Digital dentistry has developed rapidly in recent years and there have always been different questions concerning this computer-based field. A long time ago, the first question was whether one may use metal ceramics or full ceramics. The question has already been answered as full ceramic restorations can be used today, with a few exceptions. Then the question of working full digitally or rather conventionally emerged, especially in the field of impression taking. Today intraoral scanners are so far developed that they can cover a larger area of dentistry. At the moment the question arises whether teeth still need to be prepped to improve the hold of the crown, or can new developed cement provide this hold. In this poster I will present you different cases in which we have used different techniques and different materials in order to answer to this question.

Case 01 A patient with a TMJ arthrosis presented herself in our clinic and asked for a complete new treatment of the upper and lower jaw.

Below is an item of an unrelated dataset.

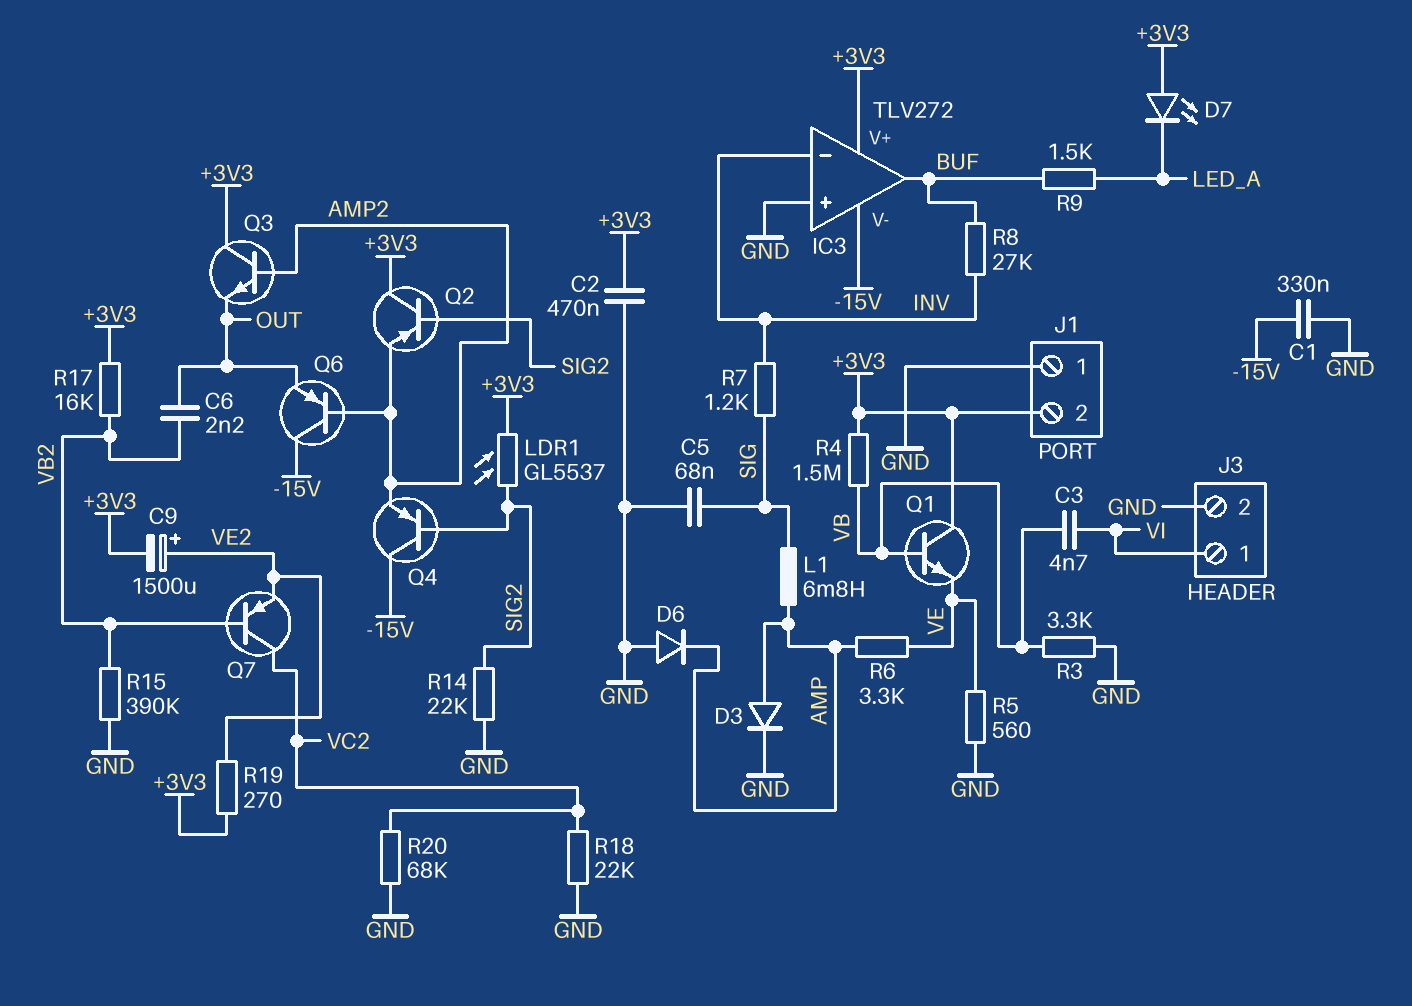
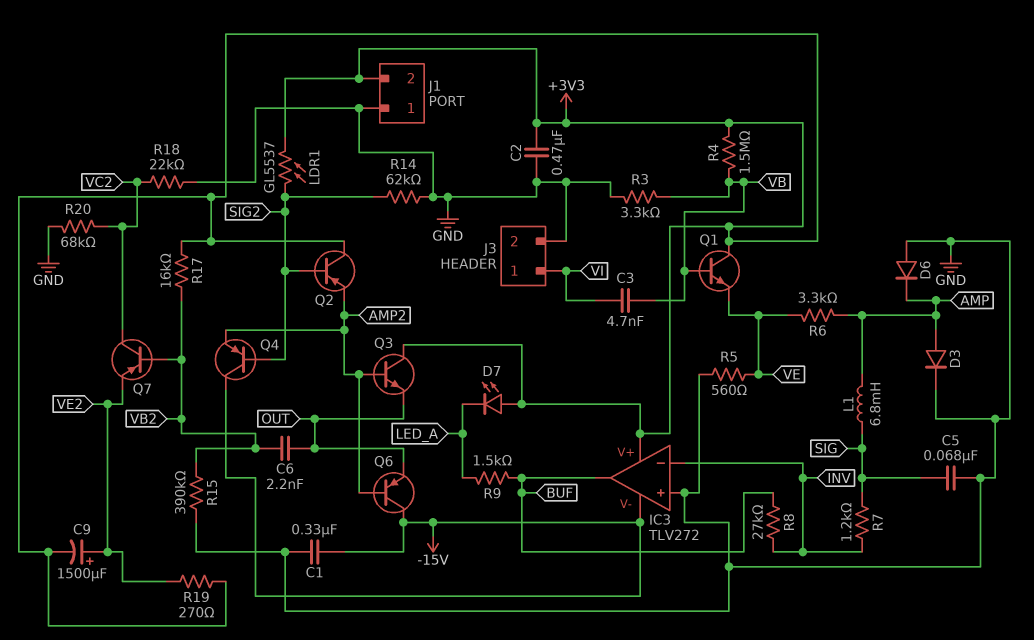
R14: 22k (GND, SIG2) -> 62k (GND, SIG2)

The occlusion and interocclusal distance must therefore be optimized. This may requires extensive prosthetic proceedings, such as bite elevation using an adjusted splint and complete prosthetic rehabilitation. A bite splint was performed conventionally using normal a physical impression and Kavo articulator to raise the bite. After six month the patient was scanned with intraoral scanner and the works were made of different materials. Lithiumdisilicate monolithic was used in the lower jaw’s front and the front of the upper jaw was made of buccal veneered zirconium. The patient was then very satisfied.

Case 02 A patient with a deep bite presented herself in our clinic with the desire to optimize the overall bite and aesthetics. In the first step we decided to treat the patient fully digitally without taking a physical impression. The patient received an aesthetic milled splint, with which we raised the bite by 4 mm. She was satisfied with the splint and liked to wear it, what made our therapy relatively easy. The splint was then followed by a highly esthetic temporary made of hybrid composite in natural colors, of which she was very enthusiastic about. We then prepared minimally and used different materials according to the indications. We used monolithic zirconium in the posterior regions.

Case 03 Our third patient with a lips palate column with missed tooth in the front; he did not want an implant, because it would make several operations unavoidable. We opted for the non-prep and fully digital workflow for this patient in order to be able to quickly treat the patient within two sessions. We have preferred for all-ceramic cantilever resin-bonded fixed dental prostheses here.

Conclusion

The current digital dentistry technology allows with its variety a range of minimally invasive care, and replaces the conventional technology in many areas.